Furthermore, we depicted that elevated serum MIF levels were associated with PR negativity, this result comes in harmony with other reports that showed that the expression of the MIF gene is elevated in cells with negative hormonal receptors [9, 35, 36]. Such finding might signify that MIF is a probable marker for aggressive BC conditions characterized by poor prognosis, recurrence, metastasis, and lack of specific therapeutic targets [37], suggesting a potential use of anti-MIF agents, such as Imalumab which is still processed in clinical trials and showing promising antitumor activity in patients with advanced solid tumors. Imalumab increases apoptosis by suppressing MIF-induced phosphorylation of ERK1/2 and AKT. Imalumab also makes cancer cell lines more susceptible to cytotoxic medications [38]. Moreover, in clinical practice, serum MIF levels could be utilized to stratify patients based on the aggressiveness of their disease, potentially guiding treatment decisions. This stratification could inform the choice and intensity of therapeutic interventions.

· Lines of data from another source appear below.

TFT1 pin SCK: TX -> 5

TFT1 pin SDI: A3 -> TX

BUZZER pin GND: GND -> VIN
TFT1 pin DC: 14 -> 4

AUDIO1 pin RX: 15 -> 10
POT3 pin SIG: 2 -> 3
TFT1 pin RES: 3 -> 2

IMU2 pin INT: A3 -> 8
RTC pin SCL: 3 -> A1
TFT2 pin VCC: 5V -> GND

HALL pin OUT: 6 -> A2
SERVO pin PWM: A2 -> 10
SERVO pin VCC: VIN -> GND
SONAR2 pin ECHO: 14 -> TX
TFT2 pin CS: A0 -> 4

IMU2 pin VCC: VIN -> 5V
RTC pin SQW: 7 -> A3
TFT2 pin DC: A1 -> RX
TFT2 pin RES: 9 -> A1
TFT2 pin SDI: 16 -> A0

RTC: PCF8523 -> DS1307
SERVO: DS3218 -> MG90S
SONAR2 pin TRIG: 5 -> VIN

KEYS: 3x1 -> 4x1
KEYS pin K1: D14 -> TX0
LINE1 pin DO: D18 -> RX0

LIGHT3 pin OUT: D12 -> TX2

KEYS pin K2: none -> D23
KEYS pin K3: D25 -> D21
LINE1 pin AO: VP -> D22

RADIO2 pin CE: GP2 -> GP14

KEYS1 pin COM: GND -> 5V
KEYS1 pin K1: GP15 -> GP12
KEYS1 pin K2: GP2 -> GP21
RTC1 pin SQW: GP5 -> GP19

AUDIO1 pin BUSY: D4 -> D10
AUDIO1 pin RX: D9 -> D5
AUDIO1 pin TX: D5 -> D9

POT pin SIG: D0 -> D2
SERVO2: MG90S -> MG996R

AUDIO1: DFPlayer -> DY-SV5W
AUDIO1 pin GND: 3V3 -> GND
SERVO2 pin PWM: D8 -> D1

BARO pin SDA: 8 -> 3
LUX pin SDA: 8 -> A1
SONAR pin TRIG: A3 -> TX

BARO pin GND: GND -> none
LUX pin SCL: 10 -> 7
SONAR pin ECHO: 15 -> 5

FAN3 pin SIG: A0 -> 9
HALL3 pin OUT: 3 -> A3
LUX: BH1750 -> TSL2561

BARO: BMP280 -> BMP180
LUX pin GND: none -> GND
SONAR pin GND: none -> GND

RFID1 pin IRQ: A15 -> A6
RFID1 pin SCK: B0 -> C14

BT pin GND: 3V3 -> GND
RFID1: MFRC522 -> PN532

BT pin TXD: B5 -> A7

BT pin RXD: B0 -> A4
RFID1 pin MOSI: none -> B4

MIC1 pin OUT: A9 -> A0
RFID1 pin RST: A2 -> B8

In addition, we have evaluated the probable relationship amongst the functional variants of the MIF gene (rs755622 and rs1049829) with the serum levels of MIF protein in women with BC and showed no significant variation in serum MIF levels neither the BC patients with rs1049829 TT and CT versus CC nor rs755622 CC and GC versus GG. There are limitations in this study, Ki67 data were lacking for some BC patients which decreased the number of cases in the molecular subtyping; moreover, this case–control study did not clarify the underlying mechanisms beyond the effect of MIF polymorphisms on BC risk. Therefore, laboratory validation both in vivo and in vitro is envisioned to illuminate the detailed molecular mechanism, and prospective clinical validation with studies involving larger cohorts of breast cancer patients is required to confirm the prognostic value of serum MIF levels. These studies should aim to correlate serum MIF levels with clinical outcomes, including response to treatment and overall survival.

Conclusions

The findings of this research proposed that serum MIF level may be considered a helpful tumor marker of BC. Also, the rs1049829 variant of MIF gene is considered a protective candidate against BC whereas the rs755622 variant is not regarded as a genetic risk factor for BC amongst Egyptian patients. Moreover, the MIF gene haplotype (rs1049829-T and rs755622-G) showed a significant association with a protective effect against BC.